Plusieurs revendications-clés du personnel de l’enfance brillent tout simplement par leur absence, comme la taille maximale des groupes d’enfants (un critère qui aurait pu limiter les risques liés au changement de responsabilité du parascolaire 2), la formation continue, l’harmonisation des congés du secteur (malgré nos demandes à ce sujet), les mesures contre la pénibilité, ou encore les locaux trop souvent mal adaptés et le taux de m2 par enfant. Il s’agit pourtant d’éléments essentiels pour la qualité de l’accueil de nos enfants, comme pour les conditions de travail du personnel. Cette absence est une preuve supplémentaire du manque de consultation des professionnel-les du secteur sur ce projet.

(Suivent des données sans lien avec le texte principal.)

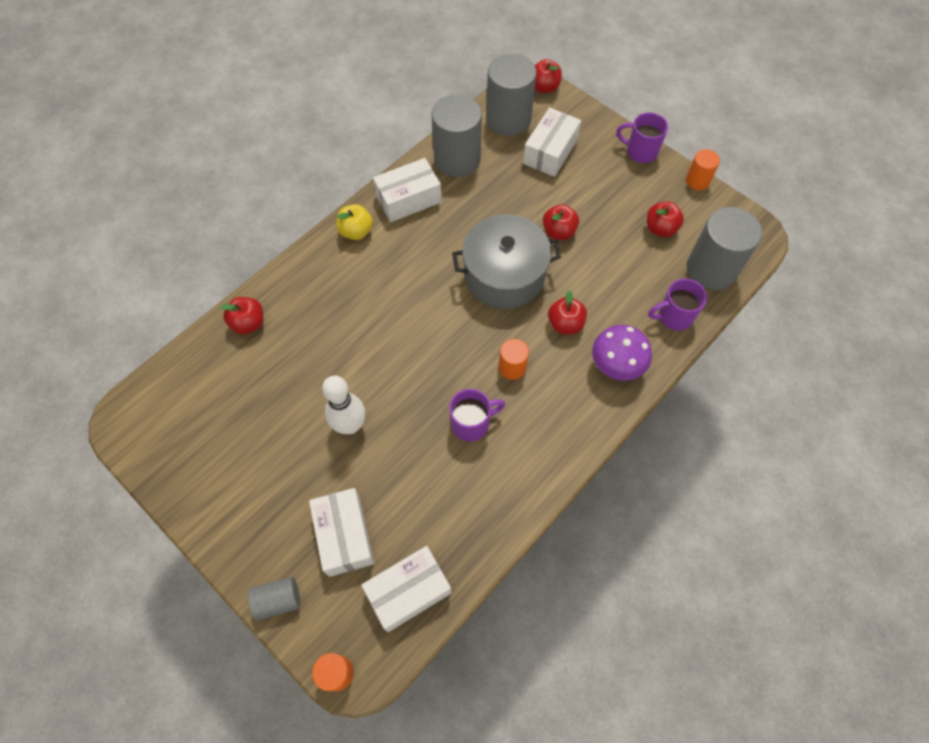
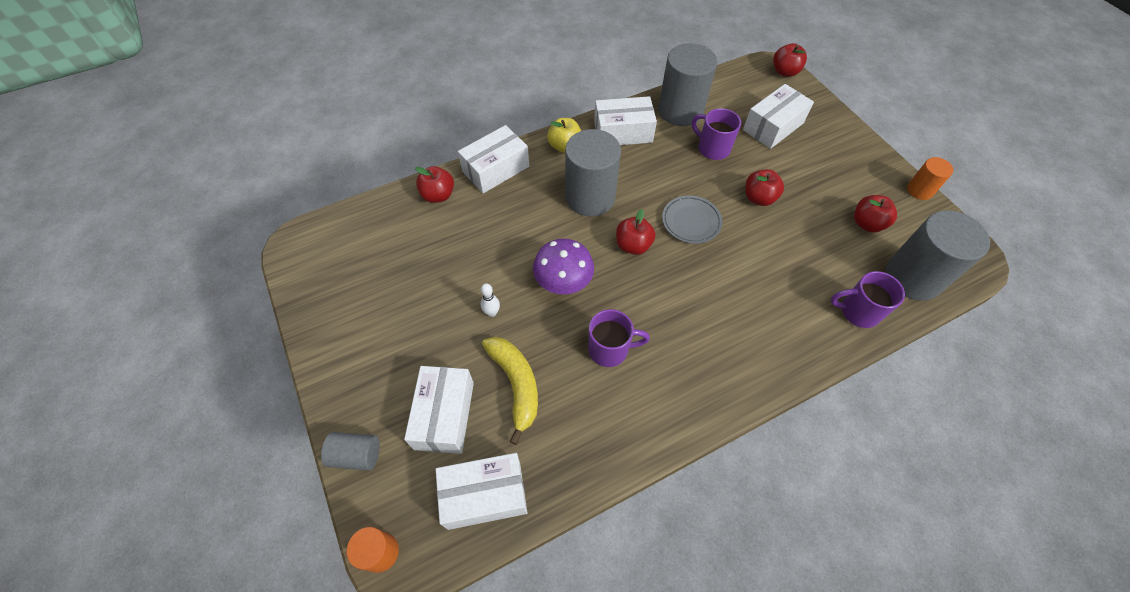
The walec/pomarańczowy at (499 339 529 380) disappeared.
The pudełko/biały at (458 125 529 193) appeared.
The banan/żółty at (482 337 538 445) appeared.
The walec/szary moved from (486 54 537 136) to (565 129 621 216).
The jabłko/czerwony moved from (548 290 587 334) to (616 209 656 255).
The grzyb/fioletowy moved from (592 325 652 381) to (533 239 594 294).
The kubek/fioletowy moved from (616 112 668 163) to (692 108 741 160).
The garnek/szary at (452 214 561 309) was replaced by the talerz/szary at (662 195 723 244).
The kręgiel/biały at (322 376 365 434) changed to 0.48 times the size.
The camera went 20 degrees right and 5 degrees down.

Car l’ensemble du processus a bien été marqué par une consultation problématique. Les dernières recommandations de l’AEDE (l’Association Des Educatrices-teurs De l'Enfance) prises en compte dans ce rapport datent de 2018 ! Et le manque de propositions concrètes transmises dans les quelques séances d’information n’a pas permis une prise de position réelle des professionnel-les sur ce projet jusque-là. Par exemple, la grille salariale, un enjeu central de cette révision, n’a pas été transmise au personnel avant la publication de ce rapport. Cette opacité est particulièrement problématique pour un projet maintes fois repoussé sans explication, et explique les nombreux sujets absents du rapport.
Il s’agit d’un projet avec plusieurs innovations positives, mais qui aurait pu aller beaucoup plus loin. Le constat reste que, après plus de six ans d’attente, les professionnel-les de l’enfance sont la partie la moins écoutée, et que plusieurs enjeux clés restent en suspens. Le Conseil d’État doit pouvoir prendre en compte les revendications réelles du personnel : ce projet ne répond pas à l’épuisement répandu dans ce secteur, faute d’un nombre suffisant de professionnel-les par structure. Il est urgent de réfléchir dès maintenant à un plan pour ouvrir de nouveaux postes pérennes, pour lutter contre la surcharge professionnelle ainsi que le sous-effectif, et créer les places nécessaires pour que les professionnel-les encore en formation restent travailler dans notre canton.
Car la difficulté toujours plus importante d’engager et de fidéliser ce personnel hautement qualifié et fondamental au fonctionnement de notre société ne vient pas de nulle part : ce secteur est largement déconsidéré et les conditions de travail y sont précaires et inégales entre les structures. Le manque d’effectifs qui en découle nous empêche d’accomplir un travail de qualité, essentiel pour les enfants et attendus par les parents. Ces enjeux devront rapidement être abordés d’une manière ou d’une autre, car sans nous, tout s’arrête !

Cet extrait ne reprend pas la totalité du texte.